This creamy turkey tetrazzini recipe is the best way to use up leftover turkey! Tender noodles, juicy turkey, and a rich, cheesy sauce come together for an easy, comforting family dinner everyone will love.
Prep Time10 minutesmins
Cook Time45 minutesmins
Total Time55 minutesmins
Course: All Your Favorite Fall Recipes to Warm up to
Cook the pasta in a large pot of salted water until al dente, following package instructions.
12 oz Spaghetti
Chop 4 cups of turkey meat, shredding a bit as you chop.
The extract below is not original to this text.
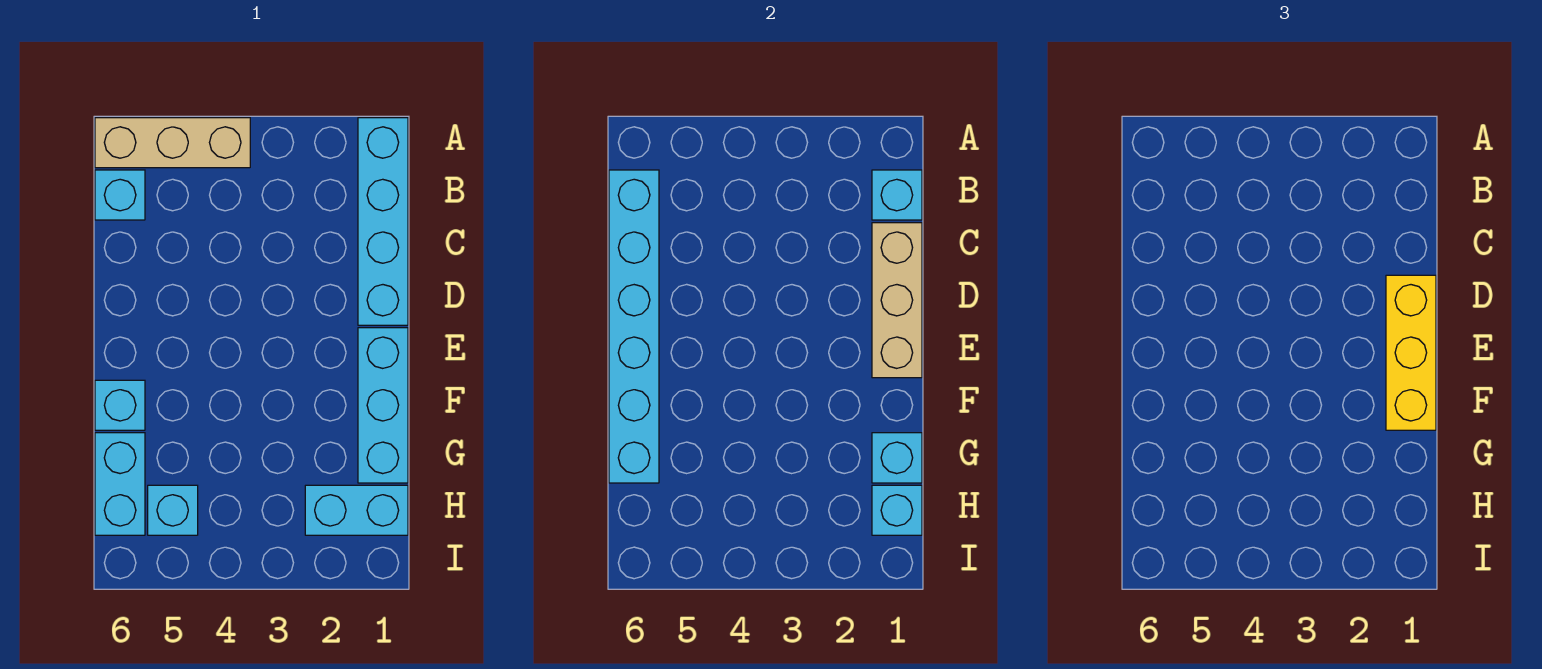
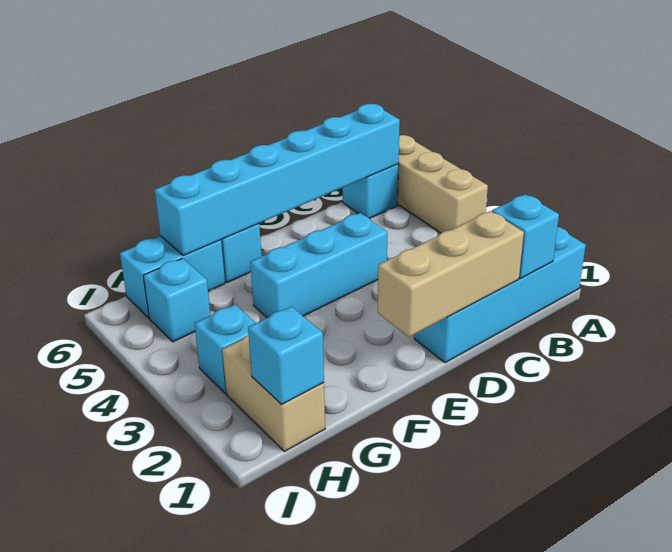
yellow brick D1:F1 level 3 -> none
cyan brick E1:G1 level 1 -> cyan brick D4:F4 level 1
cyan brick G1 level 2 -> cyan brick H3 level 1
cyan brick H1:H2 level 1 -> tan brick H1:H2 level 1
Set aside.
4 Cups Turkey
Place a large dutch oven or pot over medium/high heat and add a drizzle of oil then add sliced mushrooms and sauté 3 min or until softened.
1 Cup Button Mushrooms, Olive Oil
Add minced garlic and sauté for 1-2 min until fragrant.
2 Garlic Cloves
Into the pot, melt the butter and once melted, whisk in 1/3 cup flour until lightly golden and slightly nutty in aroma.
4 Tablespoons Butter, ⅓ Cup Flour
Add the chicken broth, 1 teaspoon Kosher salt, a dash of pepper and whisk until smooth.
2 ½ Cups Chicken Broth, 1 teaspoons Kosher Salt, Dash of Pepper
Add the cream and milk and bring to a simmer to thicken.
1 Cup Heavy Cream, ½ Cup Milk
Season sauce with more salt and pepper to taste.
Place the turkey and pasta into the pot then sprinkle in 1/4 cup chopped fresh parsley, peas, shredded mozzarella cheese and parmesan cheese and stir to combine.
12 oz Peas, ¼ Cup Parsley, 1 Cups Mozzarella Cheese, ⅓ Cup Parmesan Cheese
Cover and bake at 350˚F for 30 min then remove lid, sprinkle with crushed Kettle Brand Honey Dijon Chips and continue baking 10 min.
1 Cup Kettle Brand Honey Dijon Chips
Serve immediately.
Notes
To reheat turkey tetrazzini, cover with foil and heat in 300 degree oven toll warm.